Dataflow Shuffle is the base operation behind Dataflow transforms such as GroupByKey, CoGroupByKey, and Combine. The Dataflow Shuffle operation partitions and groups data by key in a scalable, efficient, fault-tolerant manner. The Dataflow Shuffle feature, available for batch pipelines only, moves the shuffle operation out of the worker VMs and into the Dataflow service backend.

Batch jobs use Dataflow Shuffle by default.

Benefits of Dataflow Shuffle

The service-based Dataflow Shuffle has the following benefits:

  • Faster execution time of batch pipelines for the majority of pipeline job types.
  • A reduction in consumed CPU, memory, and Persistent Disk storage resources on the worker VMs.
  • Better Horizontal Autoscaling because VMs do not hold any shuffle data and can therefore be scaled down earlier.
  • Better fault tolerance; an unhealthy VM holding Dataflow Shuffle data will not cause the entire job to fail, as would happen if not using the feature.

Most of the reduction in worker resources comes from offloading the shuffle work to the Dataflow service. For that reason, there is a charge associated with the use of Dataflow Shuffle. The execution times might vary from run to run. If you are running a pipeline that has important deadlines, we recommend allocating sufficient buffer time before the deadline.

Use Dataflow Shuffle

This feature is available in all regions where Dataflow is supported. To see available locations, read Dataflow locations. If you use the Dataflow Shuffle, the workers must also be deployed in the same region as the regional endpoint.

Java

If you use Dataflow Shuffle for your pipeline, do not specify the zone pipeline options. Instead, specify the region and set the value to one of the available regions. Dataflow autoselects the zone in the region you specified. If you do specify the zone pipeline option and set it to a zone outside of the available regions, Dataflow reports an error. If you set an incompatible combination of region and zone, your job cannot use Dataflow Shuffle.

Python

If you use Dataflow Shuffle for your pipeline, do not specify the zone pipeline options. Instead, specify the region and set the value to one of the available regions. Dataflow autoselects the zone in the region you specified. If you do specify the zone pipeline option and set it to a zone outside of the available regions, Dataflow reports an error. If you set an incompatible combination of region and zone, your job cannot use Dataflow Shuffle.

Go

If you use Dataflow Shuffle for your pipeline, do not specify the zone pipeline options. Instead, specify the region and set the value to one of the available regions. Dataflow autoselects the zone in the region you specified. If you do specify the zone pipeline option and set it to a zone outside of the available regions, Dataflow reports an error. If you set an incompatible combination of region and zone, your job cannot use Dataflow Shuffle.

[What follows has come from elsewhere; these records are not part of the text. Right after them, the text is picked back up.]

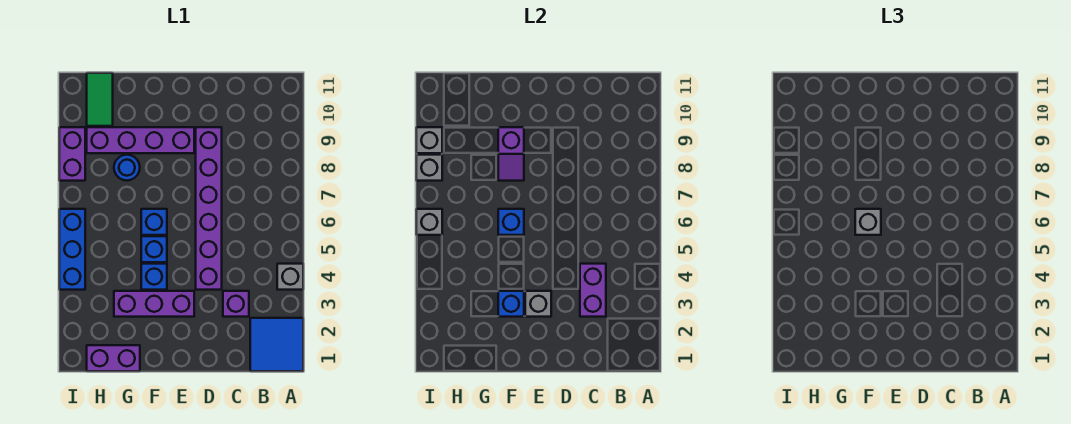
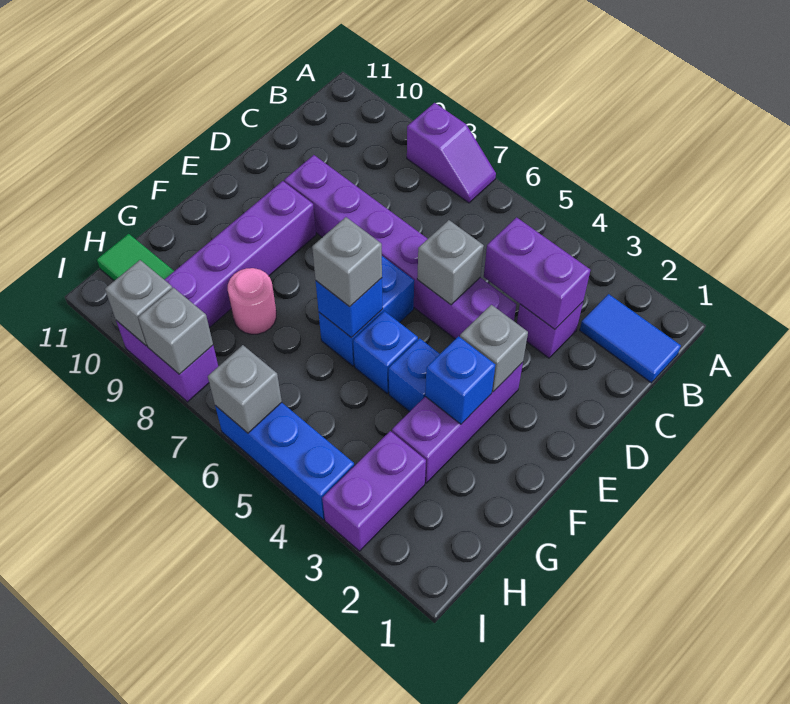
blue tile A1:B2 level 1 -> blue tile B1:B2 level 1
grey brick A4 level 1 -> grey brick D5 level 2
blue brick F6 level 1 -> blue brick E6:F6 level 1
purple slope F8:F9 level 2 top 9 -> purple slope A7:A8 level 1 top 8
purple brick G1:H1 level 1 -> purple brick H3:I3 level 1
blue round brick G8 level 1 -> pink round brick G8 level 1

The default boot disk size for each batch job is 25 GB. For some batch jobs, you might be required to modify the size of the disk. Consider the following:

  • A worker VM uses part of the 25 GB of disk space for the operating system, binaries, logs, and containers. Jobs that use a significant amount of disk and exceed the remaining disk capacity may fail when you use Dataflow Shuffle.
  • Jobs that use a lot of disk I/O may be slow due to the performance of the small disk. For more information about performance differences between disk sizes, see Compute Engine Persistent Disk Performance.

To specify a larger disk size for a Dataflow Shuffle job, you can use the --disk_size_gb parameter.